Moses, a shepherd from his first to his last, knows well what becomes of a shepherdless flock. It quickly scatters and will be entirely lost, as if it never was. Individual sheep may survive in the wilderness, but the collective—the flock, identified with its master and the land on which it pastures and grows—will vanish. And so Moses asks that God appoint a successor, and thoughtfully names the credentials he feels the new leader must have. It seems impossible that God did not already intend to appoint a successor to Moses as God had for Aaron. Why, then, does Moses make this request?

Rabbi Levi Yitzhak of Berditchev, in his commentary Kedushat Levi, infers a quality of leadership that Moses seeks but does not make explicit: to speak to the merits of the people she or he leads.
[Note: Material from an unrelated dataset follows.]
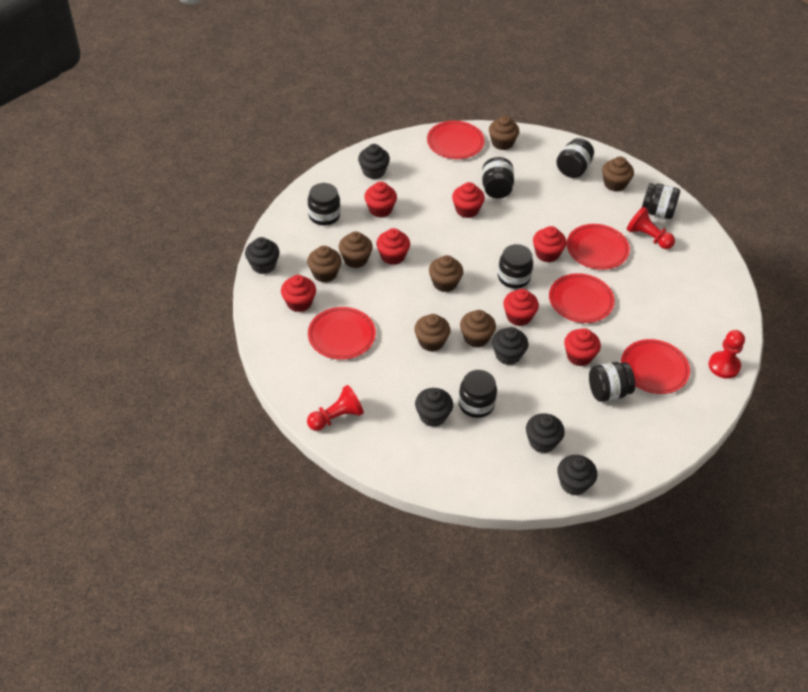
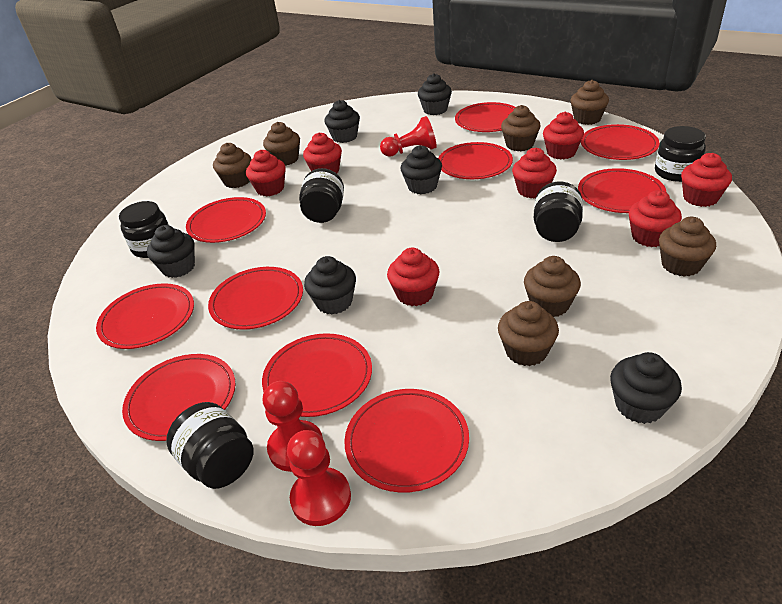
black jar: 7 -> 5
red plate: 5 -> 10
That is, that any leader of the Jewish people must speak to our merits, must be ready to defend us, given that we do not and will not carry out God’s will consistently as angels do. As people, merebasar vadam—flesh and blood—we are out of necessity preoccupied with our own sustenance. With that preoccupation, we sometimes fail to carry ourselves as servants of God.

Levi Yitzhak teaches that Abraham served a meal to angels—who have no need for food—when they visited him in Genesis 18 in order to give them insight into the human experience. Abraham’s meal was a lesson in human dependency. The angels would see the effort that goes into preparing a meal and setting the table. They would note the time it took to eat and they would observe the flow of dinner table conversation. They would learn that humans are bound up in this experience, this need, multiple times a day each day. And so on with our other needs and preoccupations. This would teach the angels what it is to be human and allow them to better understand the space in which we live our relationship with God and God’s demands. It would allow them to speak to our merits.
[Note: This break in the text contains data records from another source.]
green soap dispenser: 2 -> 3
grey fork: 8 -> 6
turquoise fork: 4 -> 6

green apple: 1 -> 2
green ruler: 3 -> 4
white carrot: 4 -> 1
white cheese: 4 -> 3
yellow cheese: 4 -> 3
Moses, says Levi Yitzhak, understood that God, “God of the spirits for all flesh,” recognizes the dependency of humans — “all flesh”—and brings compassion and boundless patience to bear in carrying humanity in the world. God speaks to the merits of humanity all the time; that’s how and why humanity persists in spite of its incessant violations of the inviolable. Moses made his plea to be assured that after Moses’s departure from the world, God would find a leader who would speak passionately to God specifically of the merits of the Jewish people and thereby secure God’s compassion and patience for them. For we are mere flesh and blood—basar vadam.

The frightening language of the opening of our parashah is quietly echoed every day in the words with which we begin the weekday ma’ariv (evening) service—a citation from Psalms 78:38:

Vehu rahum yehaper avon velo yash-hit
Vehirbah lehashiv apo velo ya’ir kol hamato

“God is merciful, forgives iniquity, does not destroy, is quick to turn away His ire, and keeps His anger in check.”

A 10th century siddur known as Mahzor Vitry prescribes also reciting Deuteronomy 4:31 at the beginning of the evening service: “For the LORD your God is a merciful god. He will not let you go and will not destroy you.”

Opening the evening service as we do reflects anxiety on the one hand and confidence on the other. Anxiety: because darkness stirs up fear, but also because the passing of a day means the passing of chances to do right. We cannot take back what we did or didn’t do in the course of a day. It is done. But the verses express, too, confidence that God is compassionate and will be there with us again come morning. Only a moment later in the service we proclaim that God loves us eternally. With this voice of confidence, we commence our evening prayers.

Life with God can be permeated by fear. But our parashah teaches—and our evening liturgy affirms—that God worries about exacting wrath. God worries that our proximity to God puts us at risk. And so God is happy for anything that makes it possible for us to live with God. Especially for people who, with great love, look for the best in others and speak to their merits. For people, be they national leaders or leaders in more intimate realms like family, who channel God’s own love and make space for life.